Though the appellant had retired from the Army service but by operation of sub-section (1) of Section 123 of the Army Act, he could be tried by the GCM in respect of the offences committed by him during the period of his actual service and could be committed and punished in the same manner who was subject to the Army Act could be tried and punished. The said provision clearly states that a retired person can be tried and punished for such offences as if he continued to be so subject. We, therefore, do not agree with the first contention raised by the learned counsel for the appellant and reject the same.

The GCM could award any of the punishments which could be awarded by the said court under law including to be cashiered from the Army. The provisions of section 123 make no difference between an officer who is still in service and who was retired from service provided the GCM proceedings are initiated within the period of limitation provided under sub-section (2) of Section 123 of the Army Act." As the facts of the case presented before us are on all fours with those in Hari Chand Pahwa (Supra) and as we respectfully agree with the above quoted observations, the first question must be answered in the affirmative.

Coming now to the second question we find that the grant of pension and gratuity to Junior Commissioned Officers, other Ranks and Non-Combatants (Enrolled) is regulated by Chapter III of the Pension Regulations for the Army, 1961 (Part I). Regulation 113 which comes under Section I of the above Chapter reads, after its amendment in 1967, as follows:

"113 (a) An individual who is dismissed under the provisions of the Army Act, is ineligible for pension or gratuity in respect of all previous service.

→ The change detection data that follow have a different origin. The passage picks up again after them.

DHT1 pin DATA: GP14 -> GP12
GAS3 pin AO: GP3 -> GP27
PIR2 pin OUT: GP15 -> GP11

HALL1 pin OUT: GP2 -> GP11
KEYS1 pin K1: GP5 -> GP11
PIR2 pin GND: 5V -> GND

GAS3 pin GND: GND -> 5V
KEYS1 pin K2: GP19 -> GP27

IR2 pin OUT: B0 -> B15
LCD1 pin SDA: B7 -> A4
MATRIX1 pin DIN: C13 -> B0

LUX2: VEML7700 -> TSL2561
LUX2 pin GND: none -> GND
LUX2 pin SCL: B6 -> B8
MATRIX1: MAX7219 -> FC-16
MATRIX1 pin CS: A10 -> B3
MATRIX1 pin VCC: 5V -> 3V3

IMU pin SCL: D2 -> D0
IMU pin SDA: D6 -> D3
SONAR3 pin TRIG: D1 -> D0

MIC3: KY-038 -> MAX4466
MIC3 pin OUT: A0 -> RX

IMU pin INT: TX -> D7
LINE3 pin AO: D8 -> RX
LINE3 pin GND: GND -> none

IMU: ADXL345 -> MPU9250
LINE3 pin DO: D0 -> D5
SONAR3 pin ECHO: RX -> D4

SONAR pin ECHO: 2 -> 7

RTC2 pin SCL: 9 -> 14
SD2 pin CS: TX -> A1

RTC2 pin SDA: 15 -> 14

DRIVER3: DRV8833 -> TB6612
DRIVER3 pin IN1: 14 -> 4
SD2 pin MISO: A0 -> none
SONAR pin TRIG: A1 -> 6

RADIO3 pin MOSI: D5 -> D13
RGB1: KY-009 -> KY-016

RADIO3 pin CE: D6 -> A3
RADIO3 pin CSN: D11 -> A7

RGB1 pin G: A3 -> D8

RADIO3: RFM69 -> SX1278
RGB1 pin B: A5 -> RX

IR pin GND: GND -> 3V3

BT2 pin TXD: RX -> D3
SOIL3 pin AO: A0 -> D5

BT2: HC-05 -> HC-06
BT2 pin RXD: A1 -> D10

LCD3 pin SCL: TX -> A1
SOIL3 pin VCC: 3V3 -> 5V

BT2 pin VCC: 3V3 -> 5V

In exceptional cases, however, hemay, at the discretion of the President be granted service pension or gratuity at a rate not exceeding that for which he would have otherwise qualified had he been discharged on the same date.

(b) An individual who is discharged under the provisions of Army Act and the rules made thereunder remains eligible for pension or gratuity under these Regulations." In view of the plain language of the above regulation the respondent cannot lay anylegal or legitimate claim for pension and gratuity on the basis of his previous service as, admittedly, he stands dismissed in accordance with Section 73 read with Section 71 of the Act. The second question must, therefore, be answered in the negative.

On the conclusions as above these appeals are allowed.

The impugned judgments of the High Court so far as they held that the dismissal of the respondent was legally unsustainable are hereby set aside and the writ petition filed by the respondent is dismissed. There will be no order as to costs.

Before we part with this record we make it clear that this judgment of ours will not stand in the way of the respondent to make a representation seeking exercise of the discretionary powers of the President under Regulation 113 to grant pension or gratuity.